-James ? Nous ne parlons pas depuis dix bonnes minutes. Vous n'avez rien trouvé à me dire ? A me raconter.
Je délaissai ma contemplation de la fenêtre pour me tourner vers cette chère psychiatre en face de moi.
-Non, lâchai-je sans aucune âme.
-Racontez moi votre dernier moment avec votre femme et votre fils.
-Je vous l'ai déjà dit, je ne veux pas parler de ça pendant nos séances.
-James.
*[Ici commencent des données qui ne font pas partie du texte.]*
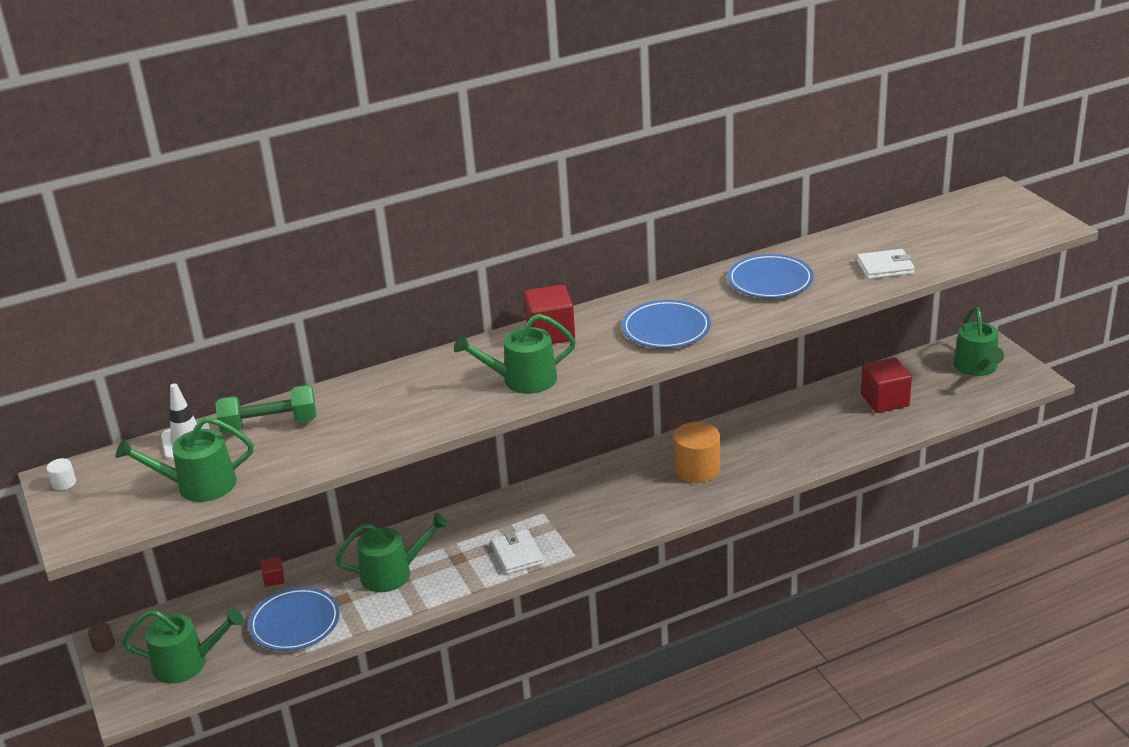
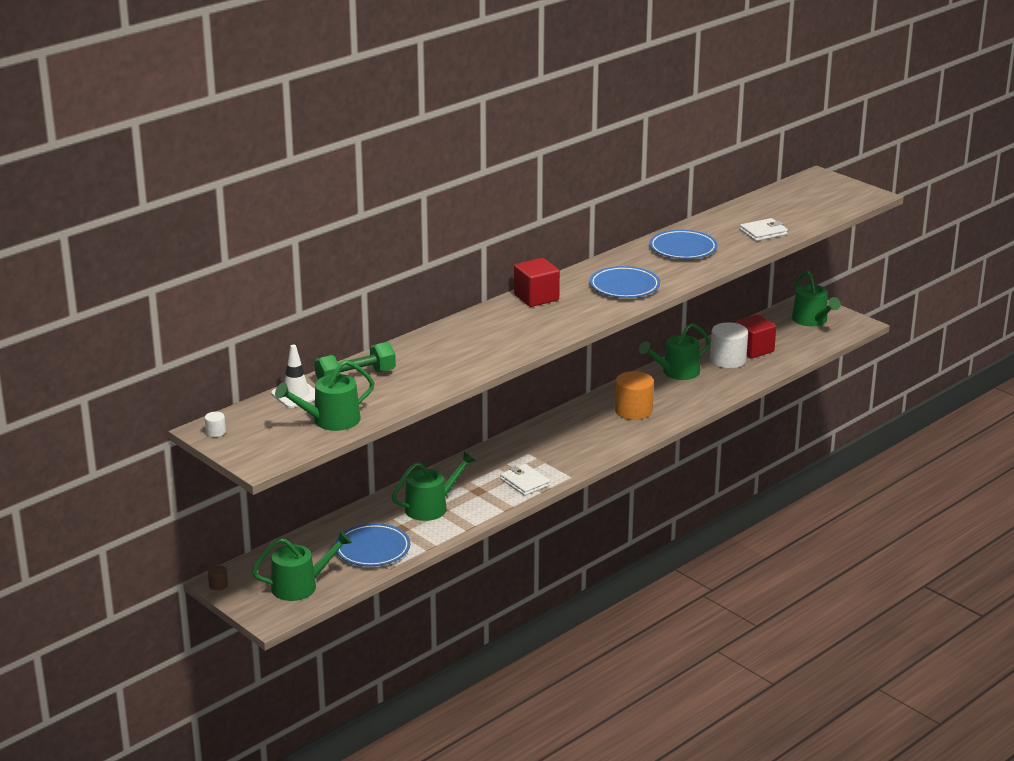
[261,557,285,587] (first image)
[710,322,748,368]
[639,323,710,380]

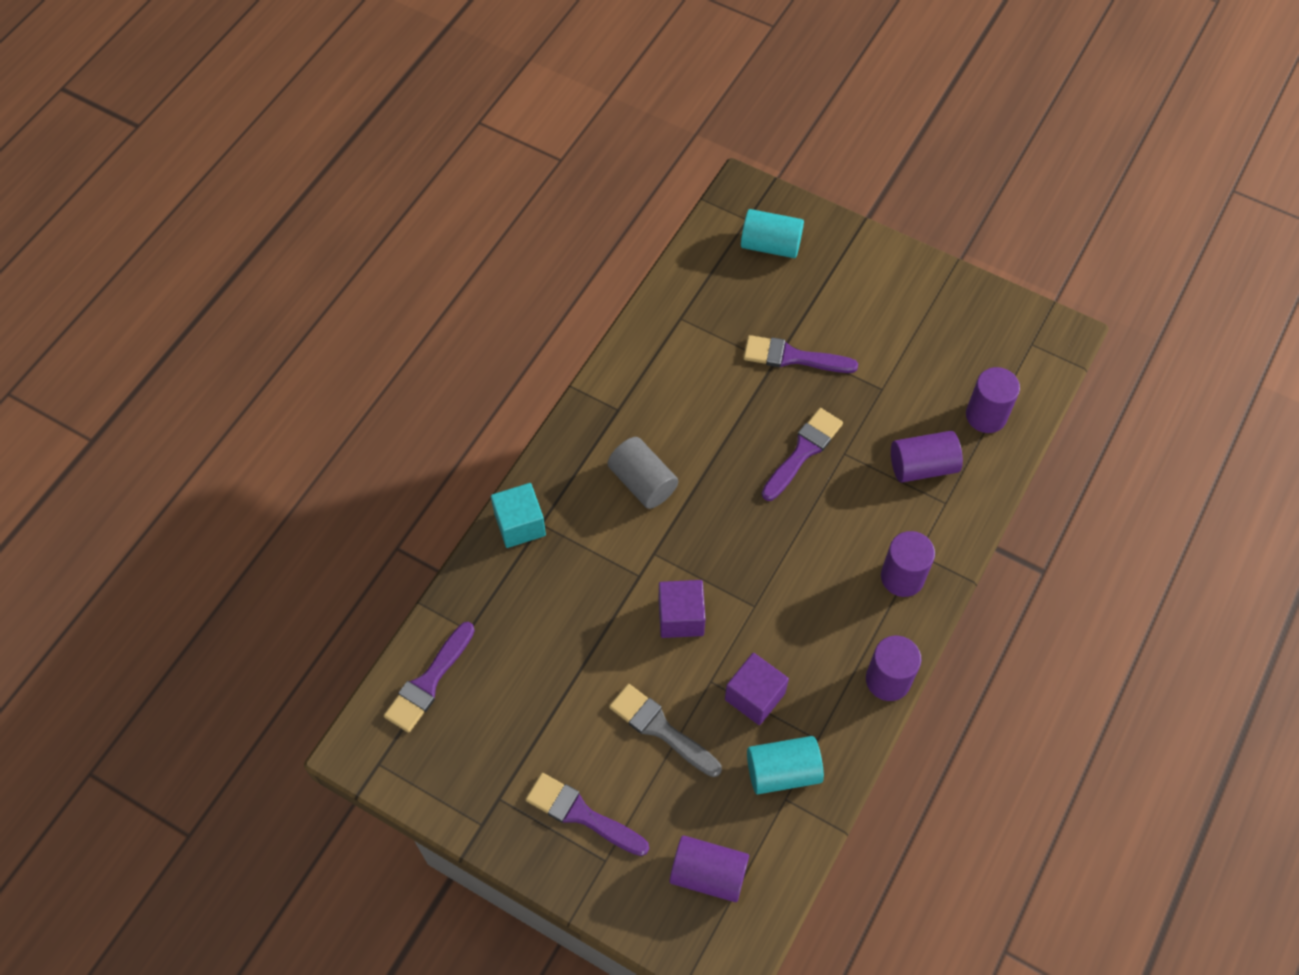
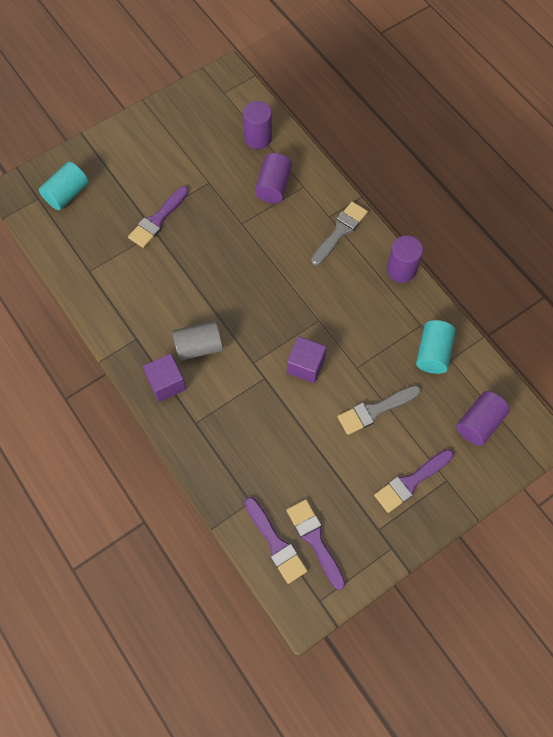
[491,483,546,548] (first image)
[143,354,186,402]
[287,499,345,590]
[311,202,368,265]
Deux mois que l'on se voit chaque semaine et j'ai l'impression de ne pas avoir avancé.
-Avancé à quoi ?! Je suis là parce que ce connard de juge ne voulait pas passer pour une victime et a trouvé cette seule solution pour ne pas me gracier sans conditions !
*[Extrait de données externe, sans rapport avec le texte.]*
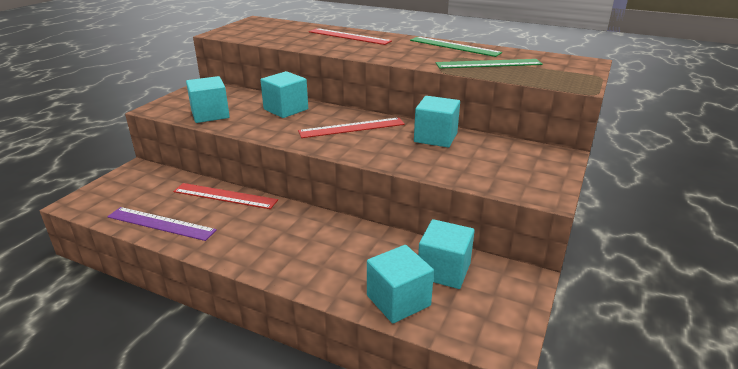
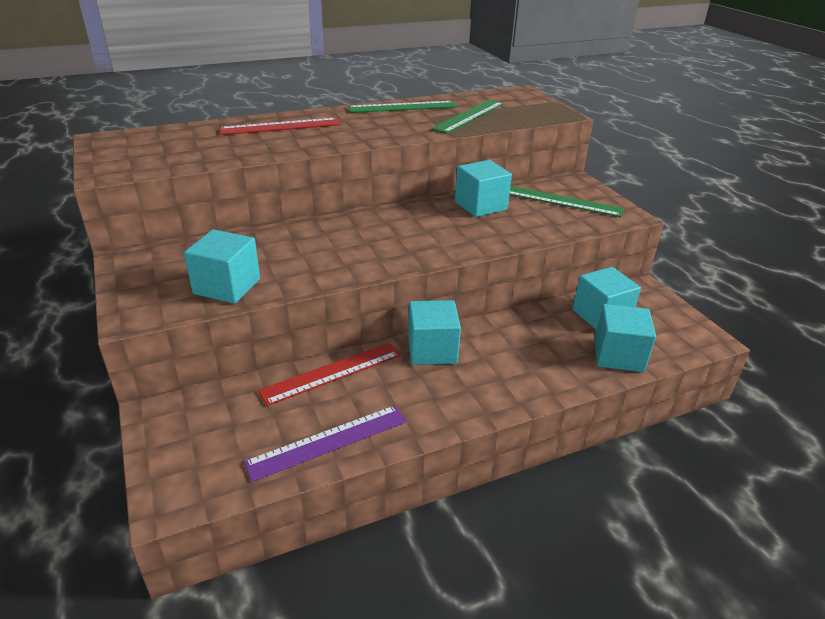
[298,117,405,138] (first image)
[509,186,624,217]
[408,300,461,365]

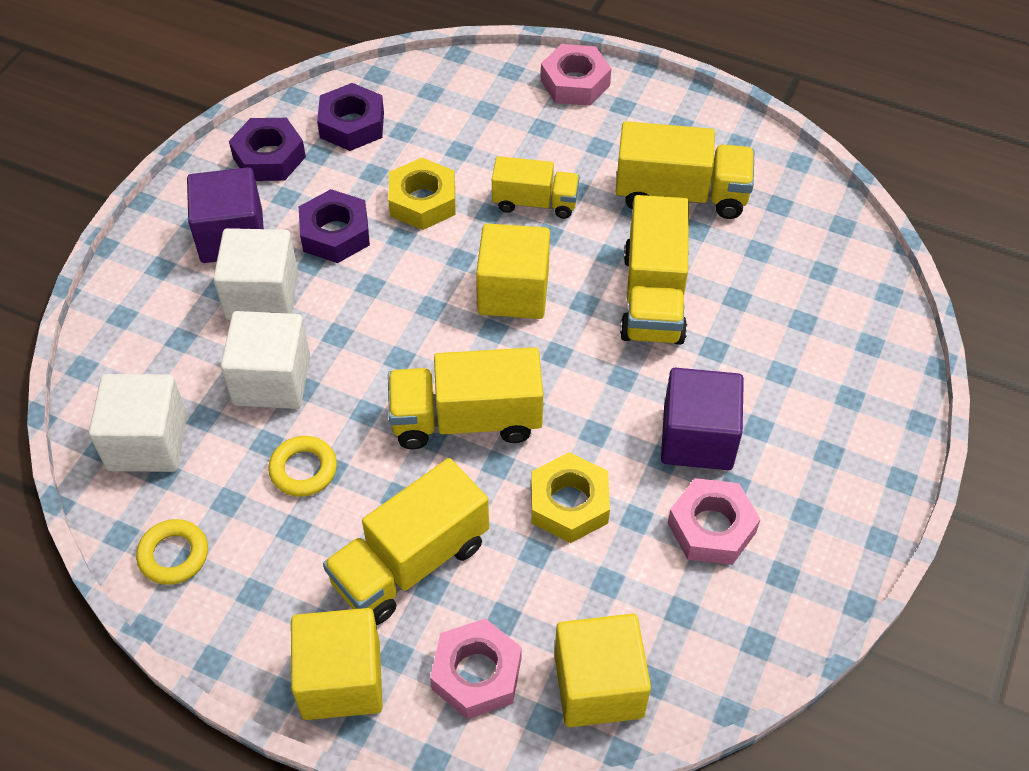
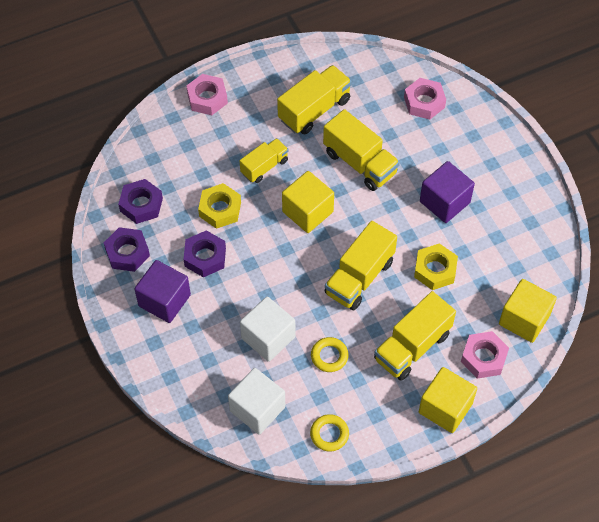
[213,228,298,320] (first image)
[404,78,446,119]
[374,291,456,381]

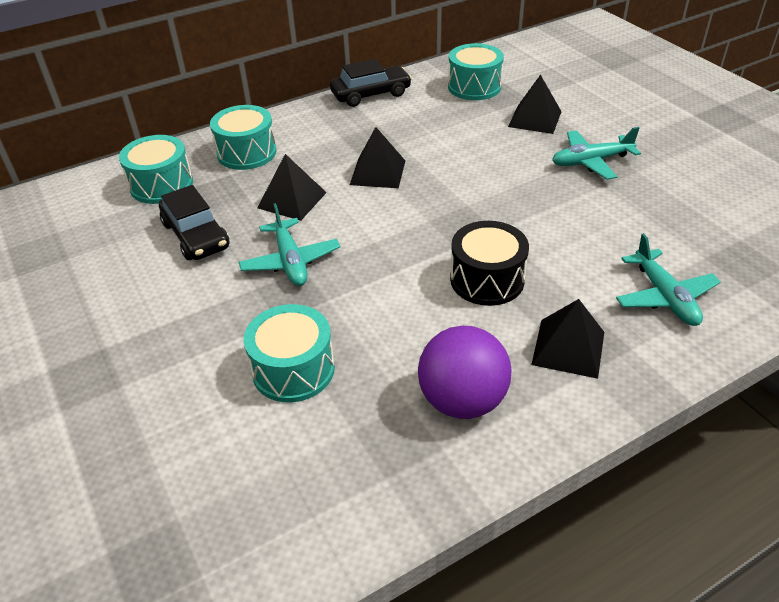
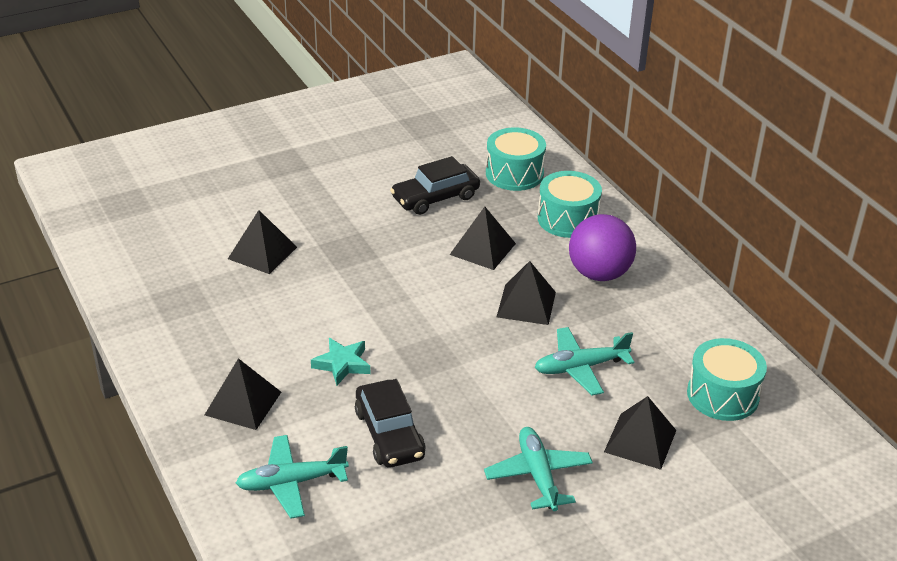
[535,327,634,395]
[355,379,426,468]
[569,214,636,281]
[228,210,297,274]
[311,338,370,386]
-Non. Vous êtes là parce que votre passé traumatisant vous hante toujours.
-Forcément il me hante toujours ! La simple présence de Joy m'aidait à aller mieux. Et puis celle de Mike ! Et ce con les a arrachés à moi !
-Vous voyez Mike tous les jours, bien que cela reste restreint, et je peux comprendre que la présence d'une assistante sociale puisse vous gêner ou vous bloquer. Et concernant Joyce, vous lui parlez de ce que vous ressentez ? Vous lui parlez de vos cauchemars ?
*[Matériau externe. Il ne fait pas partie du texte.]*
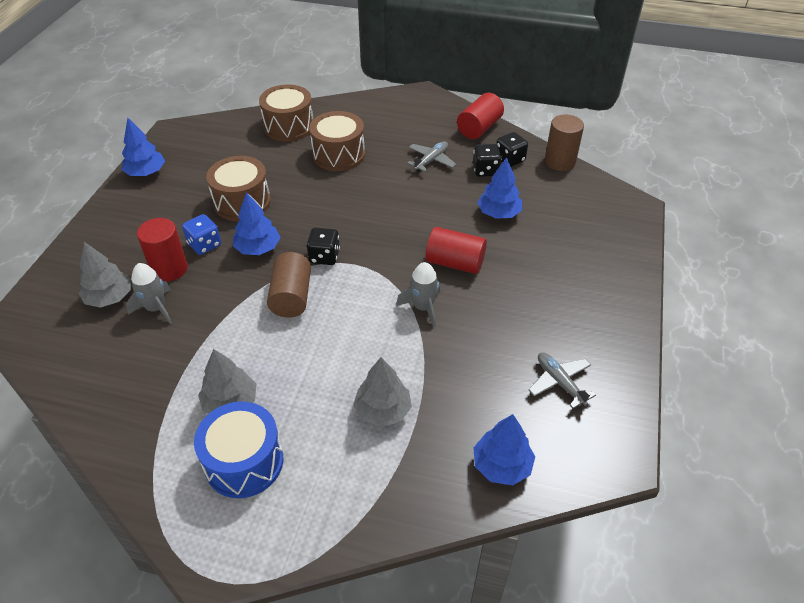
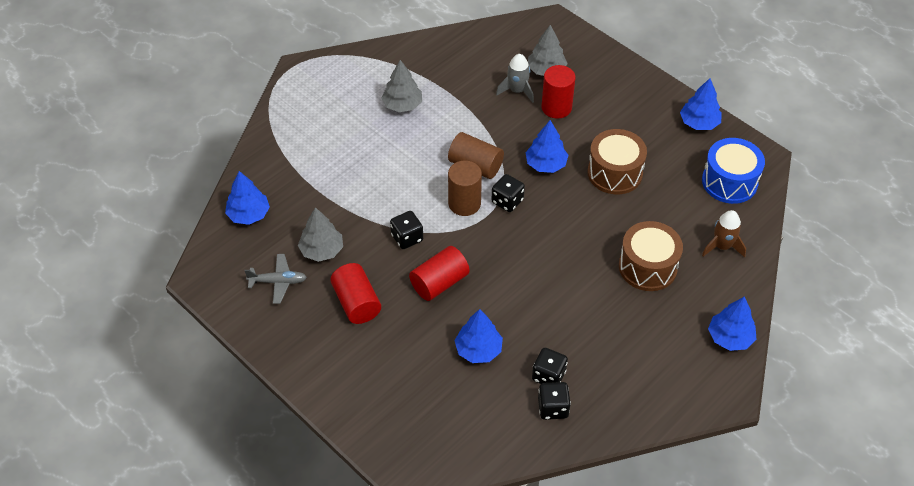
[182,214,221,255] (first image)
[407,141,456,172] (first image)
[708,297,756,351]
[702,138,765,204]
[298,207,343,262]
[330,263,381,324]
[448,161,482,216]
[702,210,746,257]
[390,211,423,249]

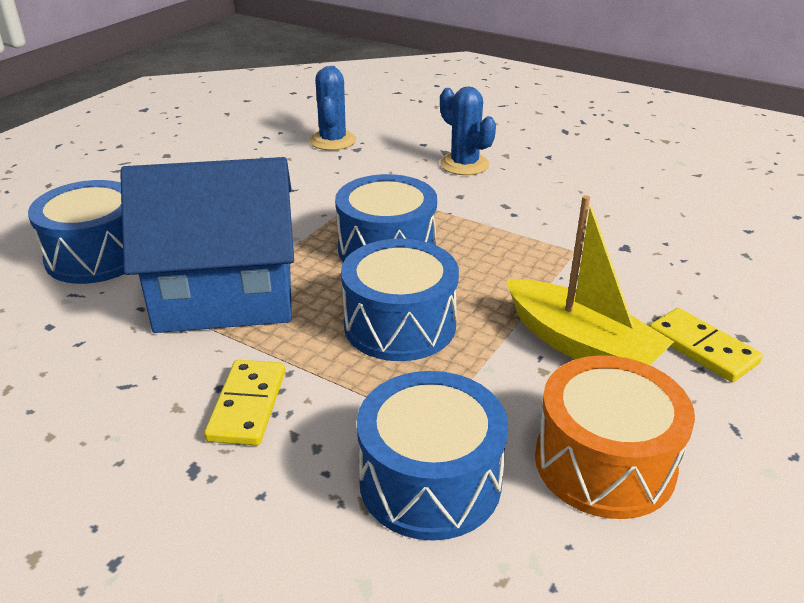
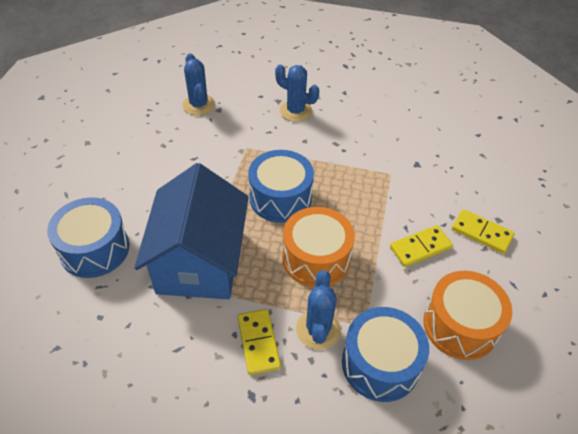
[296,270,341,350]
[390,225,453,267]
[282,207,355,287]
[134,163,249,299]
-Je ne fais plus de cauchemars.
-Comme le prouve vos cernes.
Elle soupira, secouant la tête dans d'un air désespéré.
-James... est-ce que vous parlez de vos tourments à votre femme ?!
-Non.
-James ! s'écria-t-elle comme-ci elle réprimandait un enfant.
-Je ne veux pas l'inquiéter. Elle a déjà assez de soucis avec Mike.
-Ne pensez-vous pas que ça l'inquiète plus de ne pas savoir, justement ?
Je fixais le sol, réfléchissant à ses paroles. Je n'avais jamais pensé de cet angle-là.
-J'en sais rien.
-Et bien moi je pense que oui. Je voudrais, qu'elle soit présente à notre prochaine séance.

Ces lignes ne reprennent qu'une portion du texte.